Equally disturbing are the predatory behaviors of men dragging young women during Orientation Week events and yelling at them from their vehicles, which has happened in recent years. Several students discussed it, including this young man:
“In the last Oweek I was a soph (orientation leader) and there were guys in cars that would come to the first year events, stop next to them, run their engines and asked, “Who wants to take a ride? “
The novelty of the first week of college for students, unfamiliar with campus life and the guidance officers assigned to them, was cited by many participants as a trigger to make the week a must. dangerous orientation, including this woman:
“I don’t think they realize, the people who run Oweek, the staff, the sophs. I don’t think they see any of this happening and the sophs just met their froshs… I think people are getting comfortable with their sophs, but i don’t know if in this time frame anyone is going to feel comfortable enough to reach out and say, “This is what happened. “
Change of focus
Orientation week assaults persist because they are normalized as part of university culture and because sexual and gender-based violence continues to occur in society at large.
They also persist because many institutions are delaying in making the structural changes necessary to address the toxic issues that make campuses unsafe. No school wants to be associated with rape or violence. But until post-secondary institutions recognize and respond to the undisputed fact that assaults occur regularly on their campuses, students will continue to suffer, as will institutions’ reputations.
How could universities and colleges improve safety on campuses?
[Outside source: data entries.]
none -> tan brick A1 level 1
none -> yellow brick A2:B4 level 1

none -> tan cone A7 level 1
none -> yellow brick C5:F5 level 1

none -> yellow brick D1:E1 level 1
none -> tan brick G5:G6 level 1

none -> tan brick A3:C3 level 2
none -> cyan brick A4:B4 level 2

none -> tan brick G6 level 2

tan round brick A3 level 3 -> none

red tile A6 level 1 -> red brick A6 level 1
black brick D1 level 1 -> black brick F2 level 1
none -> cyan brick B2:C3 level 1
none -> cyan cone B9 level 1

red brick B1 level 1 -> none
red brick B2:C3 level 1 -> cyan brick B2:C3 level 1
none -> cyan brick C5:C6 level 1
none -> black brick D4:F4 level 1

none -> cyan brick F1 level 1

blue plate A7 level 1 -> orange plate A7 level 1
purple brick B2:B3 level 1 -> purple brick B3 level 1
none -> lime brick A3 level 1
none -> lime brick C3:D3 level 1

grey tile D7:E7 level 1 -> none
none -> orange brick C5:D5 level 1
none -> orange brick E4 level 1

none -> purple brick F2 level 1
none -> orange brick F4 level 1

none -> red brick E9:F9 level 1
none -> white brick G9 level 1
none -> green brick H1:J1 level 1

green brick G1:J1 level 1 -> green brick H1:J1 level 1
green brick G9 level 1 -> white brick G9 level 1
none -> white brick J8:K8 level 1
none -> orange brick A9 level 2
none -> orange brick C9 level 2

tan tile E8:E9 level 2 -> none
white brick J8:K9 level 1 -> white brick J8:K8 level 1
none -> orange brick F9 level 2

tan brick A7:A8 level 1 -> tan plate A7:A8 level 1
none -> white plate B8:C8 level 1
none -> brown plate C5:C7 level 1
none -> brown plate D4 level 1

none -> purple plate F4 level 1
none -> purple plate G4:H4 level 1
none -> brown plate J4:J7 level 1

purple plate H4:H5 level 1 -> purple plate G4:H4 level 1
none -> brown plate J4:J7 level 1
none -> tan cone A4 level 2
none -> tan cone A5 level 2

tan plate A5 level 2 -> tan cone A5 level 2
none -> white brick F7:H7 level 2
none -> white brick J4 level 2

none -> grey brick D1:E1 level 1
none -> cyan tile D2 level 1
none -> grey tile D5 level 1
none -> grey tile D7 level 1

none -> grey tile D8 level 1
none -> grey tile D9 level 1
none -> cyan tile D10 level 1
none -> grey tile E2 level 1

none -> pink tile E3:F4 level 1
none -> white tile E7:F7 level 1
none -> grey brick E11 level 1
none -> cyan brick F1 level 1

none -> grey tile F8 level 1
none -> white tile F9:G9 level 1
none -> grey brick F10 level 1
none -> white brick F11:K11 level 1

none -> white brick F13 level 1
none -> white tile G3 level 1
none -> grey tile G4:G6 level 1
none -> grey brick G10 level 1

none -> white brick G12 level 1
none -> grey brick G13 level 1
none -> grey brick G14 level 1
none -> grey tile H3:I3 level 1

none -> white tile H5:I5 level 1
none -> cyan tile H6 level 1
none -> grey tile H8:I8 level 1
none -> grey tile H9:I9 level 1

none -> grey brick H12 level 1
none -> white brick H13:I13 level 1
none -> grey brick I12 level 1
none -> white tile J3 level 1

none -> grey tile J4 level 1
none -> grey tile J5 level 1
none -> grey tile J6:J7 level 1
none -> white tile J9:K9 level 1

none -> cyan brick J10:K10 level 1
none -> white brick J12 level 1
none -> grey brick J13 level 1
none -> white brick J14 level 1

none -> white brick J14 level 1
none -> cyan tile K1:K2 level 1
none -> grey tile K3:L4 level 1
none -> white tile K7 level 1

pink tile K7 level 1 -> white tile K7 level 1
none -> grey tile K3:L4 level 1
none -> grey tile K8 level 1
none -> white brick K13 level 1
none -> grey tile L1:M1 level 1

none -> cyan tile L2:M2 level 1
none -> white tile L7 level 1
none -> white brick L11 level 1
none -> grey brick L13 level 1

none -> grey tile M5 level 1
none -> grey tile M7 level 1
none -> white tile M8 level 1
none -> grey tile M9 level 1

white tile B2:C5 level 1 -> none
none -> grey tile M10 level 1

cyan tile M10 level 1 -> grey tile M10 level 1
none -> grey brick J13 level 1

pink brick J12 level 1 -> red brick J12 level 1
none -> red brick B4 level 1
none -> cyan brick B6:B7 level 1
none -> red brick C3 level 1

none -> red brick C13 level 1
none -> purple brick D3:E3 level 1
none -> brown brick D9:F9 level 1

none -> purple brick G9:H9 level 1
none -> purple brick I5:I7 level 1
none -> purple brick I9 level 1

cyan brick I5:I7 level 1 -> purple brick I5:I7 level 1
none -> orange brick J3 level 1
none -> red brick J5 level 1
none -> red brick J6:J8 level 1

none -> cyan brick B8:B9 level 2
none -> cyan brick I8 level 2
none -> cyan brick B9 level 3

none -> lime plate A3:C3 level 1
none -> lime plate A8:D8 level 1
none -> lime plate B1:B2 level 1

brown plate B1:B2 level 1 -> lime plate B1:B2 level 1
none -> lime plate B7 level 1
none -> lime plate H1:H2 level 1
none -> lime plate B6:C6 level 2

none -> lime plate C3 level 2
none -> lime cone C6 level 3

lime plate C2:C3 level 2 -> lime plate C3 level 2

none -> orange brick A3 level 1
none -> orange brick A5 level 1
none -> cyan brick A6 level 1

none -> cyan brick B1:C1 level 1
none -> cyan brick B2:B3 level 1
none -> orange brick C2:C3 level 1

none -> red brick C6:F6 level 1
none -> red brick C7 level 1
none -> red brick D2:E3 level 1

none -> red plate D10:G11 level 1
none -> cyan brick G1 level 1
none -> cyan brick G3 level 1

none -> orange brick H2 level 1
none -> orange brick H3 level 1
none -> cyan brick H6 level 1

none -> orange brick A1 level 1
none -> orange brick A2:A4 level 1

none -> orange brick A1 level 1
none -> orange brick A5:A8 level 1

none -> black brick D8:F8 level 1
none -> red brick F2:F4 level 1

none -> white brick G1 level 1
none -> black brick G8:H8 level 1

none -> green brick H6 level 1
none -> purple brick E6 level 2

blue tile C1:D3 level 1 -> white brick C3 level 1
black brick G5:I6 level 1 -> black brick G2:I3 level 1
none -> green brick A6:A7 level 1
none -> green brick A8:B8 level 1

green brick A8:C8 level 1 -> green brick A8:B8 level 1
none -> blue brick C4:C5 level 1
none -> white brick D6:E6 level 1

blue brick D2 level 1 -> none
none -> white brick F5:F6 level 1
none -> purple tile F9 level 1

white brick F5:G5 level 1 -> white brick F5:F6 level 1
Cancel orientation weeks or radically restructure their management. This includes the hiring of well-trained support staff to assist the campus representatives in charge and the mandatory sexuality and gender training for first year students as well as faculty and staff.
Introduce year-round campus-wide alcohol bans, which plays a role in sexual assault on campus.
Create a full-time sexual and gender-based violence advisor who works in partnership with senior management, other allied working groups, campus police and students in general.
Improve the relationship between campus police, campus health services, and related services in the broader community to reduce disclosure concerns and promote survivor-centered healing initiatives.
Include statements on the prevention of sexual and gender-based violence in every course on campus, like the widespread adoption of equity, diversity and inclusion policies in the curricula of Canadian post-secondary institutions .
All messages on sexual and gender-based violence should be inclusive, intersectional and based on survivor-centered and trauma-informed principles.
Greater courage is also required, as one of my study participants suggested: “Doesn’t learning start with safety? … I think it’s fundamentally about institutional courage.